When: Tuesday, July 12, 2016      Time: 9:00 AM - 10:30 AM

Room: Saanich 1-2 (Level 1)

Session Synopsis:

MULTIPLE FACTOR ANALYSIS AND PRINCIPAL COMPONENT ANALYSIS WITH R AND FACTOMINER IN EXPLORATORY DATA ANALYSIS OF WHITE WINES.

Multiple Factor Analysis (MFA) is recognised as an extension of Principal Component Analysis (PCA) in continuous data and an extension of Multiple Correspondence Analysis (MCA) in Categorical data. The Multiple Factor Analysis (MFA) falls under the Advanced Methods whereas the Principal Component Analysis (PCA) and the Multiple Correspondence Analysis (MCA) fall under the Classical Methods. MFA is applied in data sets where a set of individuals or observations are described by more than one set of variables in a data set.

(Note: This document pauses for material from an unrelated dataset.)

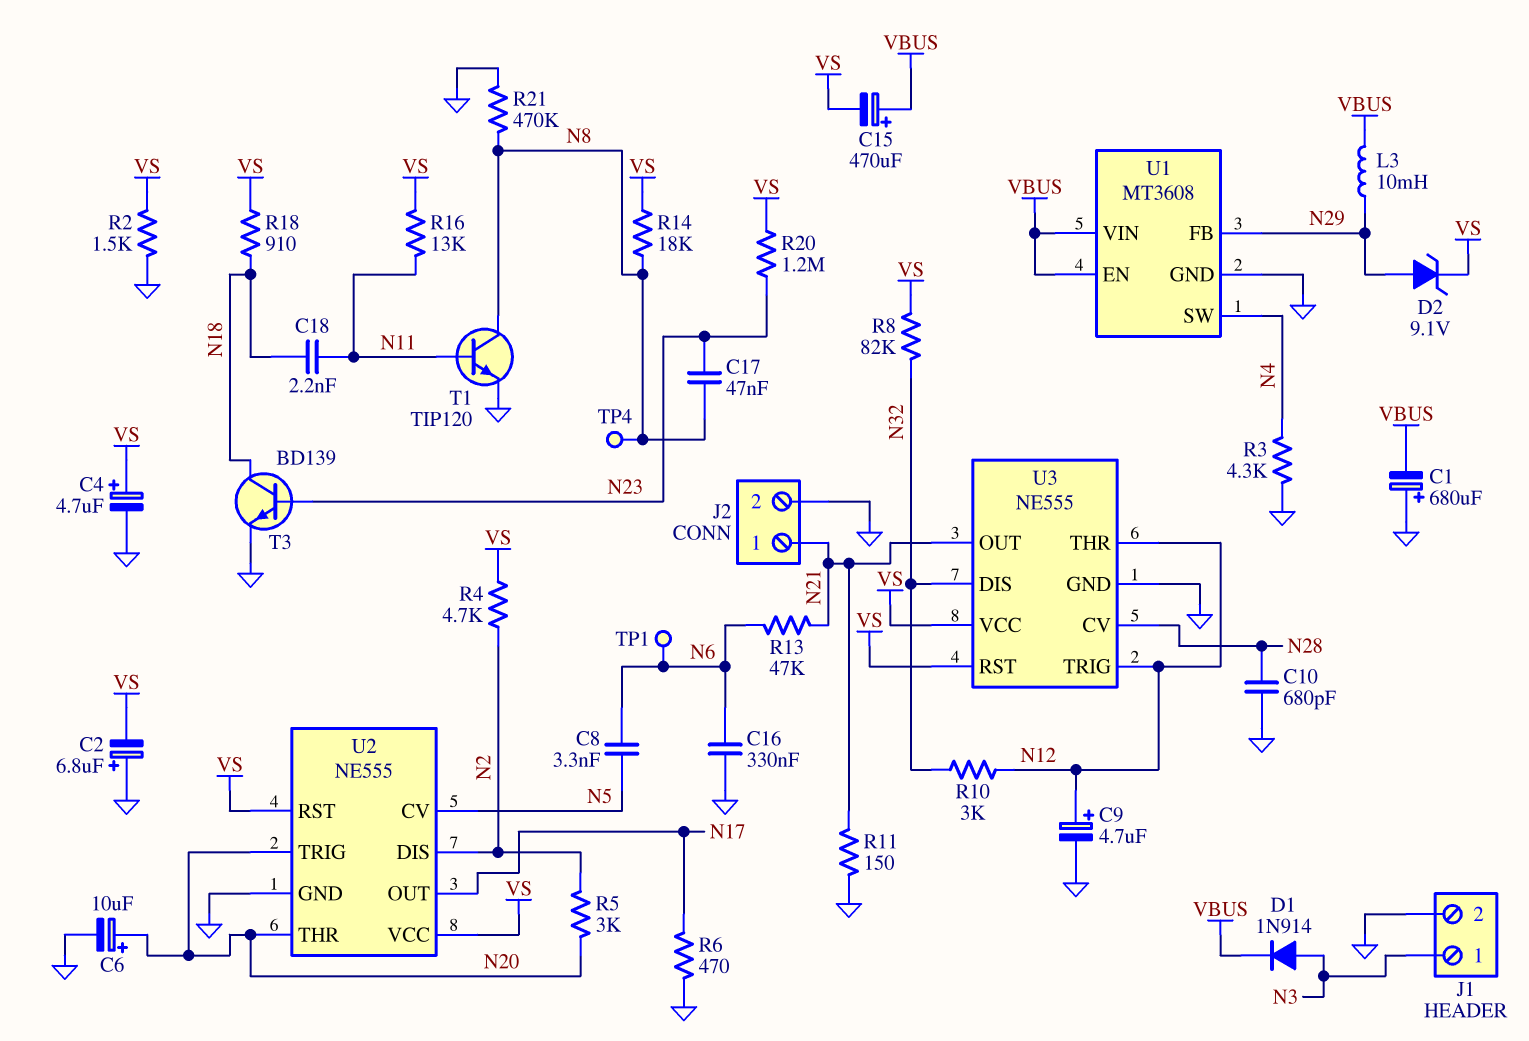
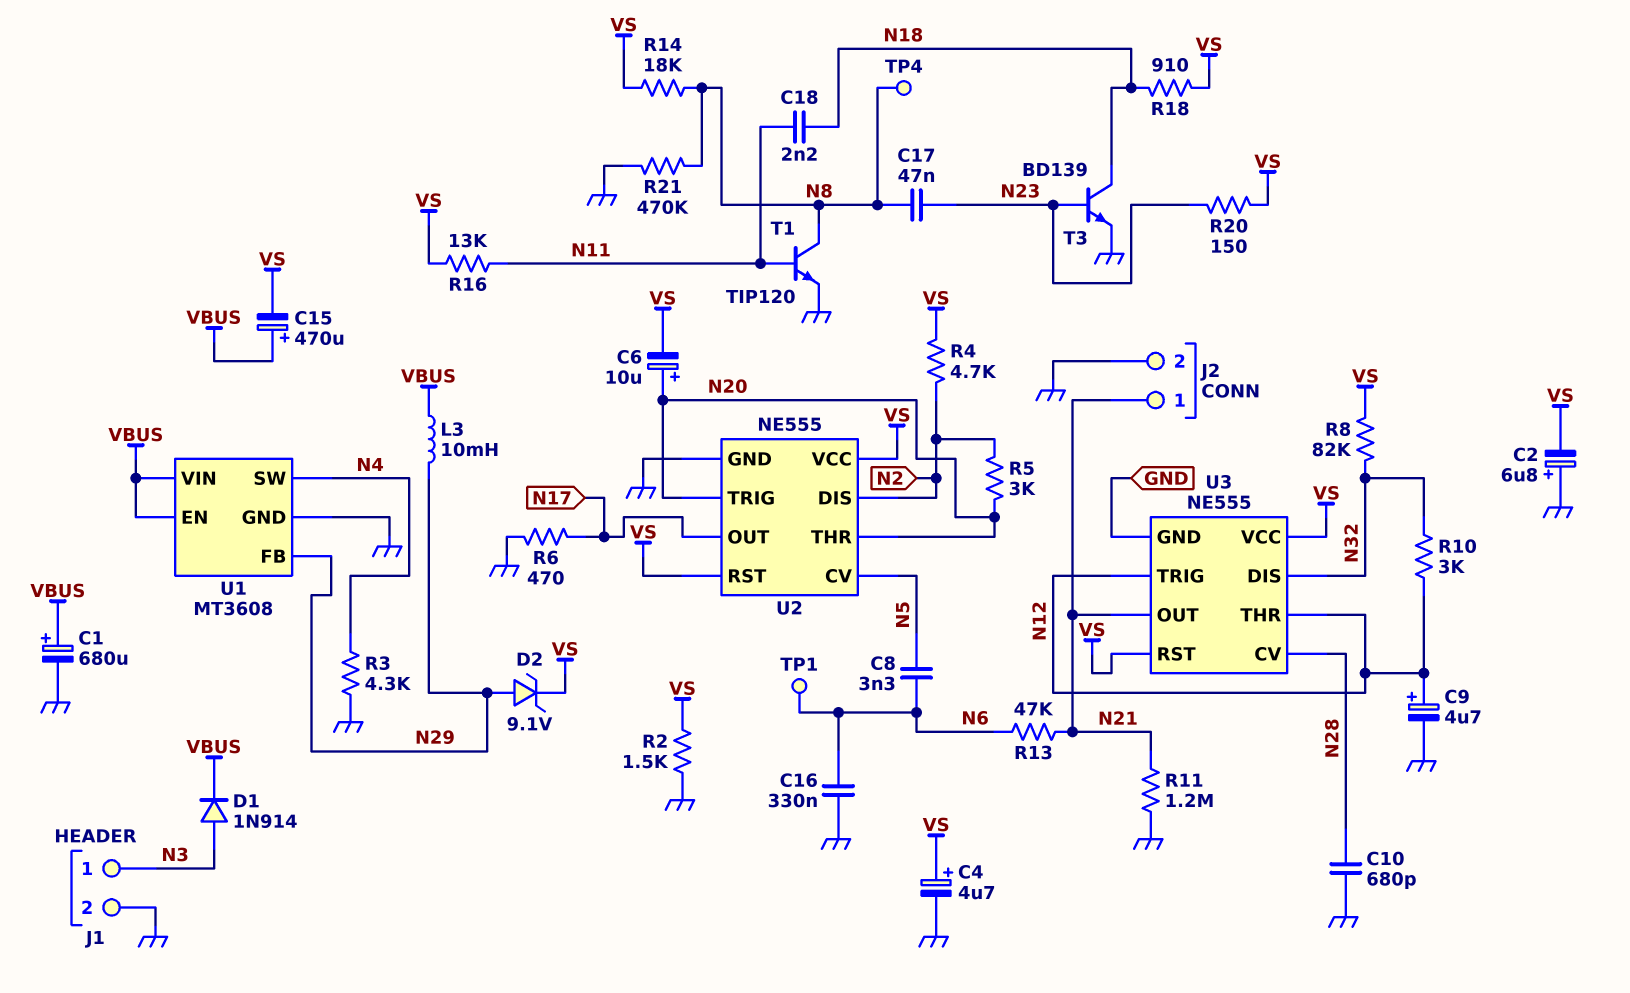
C1: 680uF (plus GND, minus VBUS) -> 680uF (plus VBUS, minus GND)
C6: 10uF (plus N20, minus GND) -> 10uF (plus N20, minus VS)
R11: 150 (GND, N21) -> 1.2M (GND, N21)
R20: 1.2M (N23, VS) -> 150 (N23, VS)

The different sets of variables could be continuous and some could be categorical. An example of a data set where the Multiple Factor Analysis can be applied is a wine data set. Usually, in a wine data set, a set of individuals, as wines, is described by two sets / groups of variables which is chemical variables and sensory attributes. Most of the time, Principal Component Analysis is used to analyse wine data where each set of variables (chemical data/ sensory data) are analysed separately. The advantage of the Multiple Factor Analysis over the Principal Component Analysis is that the MFA produces a combined analysis of results of chemical data and sensory data leading to a combined interpretation of results of chemical data, sensory data together with wines. A comparison of Principal Component Analysis and the Multiple Factor Analysis of wine data will be presented. Both MFA and PCA were perfomed in R using a wonderful package called FactoMineR.